After a slowdown in the UK lettings market in May, the latest data from the Agency Express Property Activity Index shows month-on-month growth in both properties to let and let properties over June.
Across the UK, the number of properties let increased significantly over the past month, by 9.6%, while new listings rose by 1.8%.
Although Agency Express did witness some buoyancy across the market, historical data from the Property Activity Index shows that supply has dropped annually.
Recent reports from the Council of Mortgage Lenders show that landlords borrowed £2.6 billion in May, down by 4% over the year.

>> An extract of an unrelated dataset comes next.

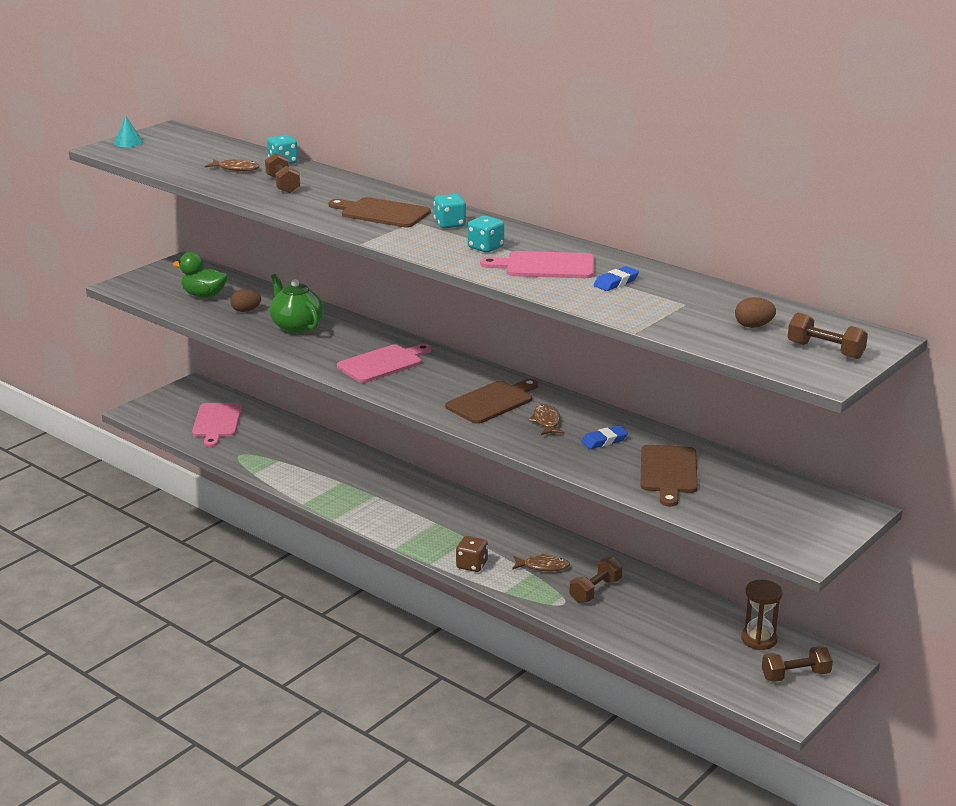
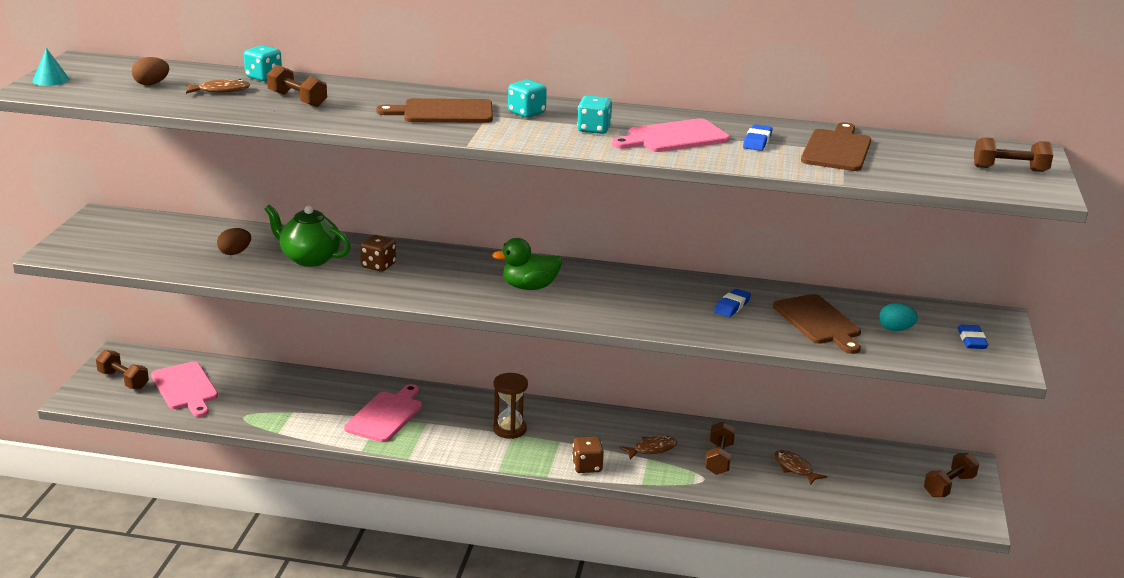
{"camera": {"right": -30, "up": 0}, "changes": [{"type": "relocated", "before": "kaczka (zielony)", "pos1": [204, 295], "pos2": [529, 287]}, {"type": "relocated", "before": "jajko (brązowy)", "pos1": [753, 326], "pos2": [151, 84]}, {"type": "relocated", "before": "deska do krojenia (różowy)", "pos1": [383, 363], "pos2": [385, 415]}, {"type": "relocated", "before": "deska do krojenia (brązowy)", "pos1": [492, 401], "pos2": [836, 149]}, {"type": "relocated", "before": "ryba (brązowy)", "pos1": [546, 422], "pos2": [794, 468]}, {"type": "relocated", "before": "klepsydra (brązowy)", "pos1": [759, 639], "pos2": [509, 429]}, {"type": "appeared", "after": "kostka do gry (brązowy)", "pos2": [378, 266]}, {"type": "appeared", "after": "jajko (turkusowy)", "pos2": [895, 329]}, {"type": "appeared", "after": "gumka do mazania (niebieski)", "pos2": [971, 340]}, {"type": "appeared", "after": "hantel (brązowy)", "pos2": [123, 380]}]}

Despite this, seven of the 12 UK regions included in the Property Activity Index experienced increases in new listings to let and ten recorded growth in the number of let properties in June.
Some of the regions that recorded the greatest increases include:
Properties to let
- North East – 26.5%
- East Midlands – 13.4%
- London – 10.3%
- Yorkshire and the Humber – 8.3%
- South East – 5.2%
Let properties
- London – 24.2%
- South West – 19.2%
- Yorkshire and the Humber – 18.6%
- Wales – 15.1%
- East Midlands – 14.6%
June’s top performing region was the North East, which saw record figures for the month. The number of new listings to let rose by 16.5%, while the amount of let properties was up by 13%.
The greatest declines were seen in central England, with properties to let falling for a second consecutive month, down by 5.9%. The number of let properties also dropped, by 1.6%. However, looking over the past three months, figures for new listings remained resilient, up by 3.5%.
If you are considering a further investment in the private rental sector, it may be best to avoid the areas where the number of properties to let is rising, as supply levels will be high. However, look to the areas where the amount of let properties is up, as demand from tenants is strong in these locations.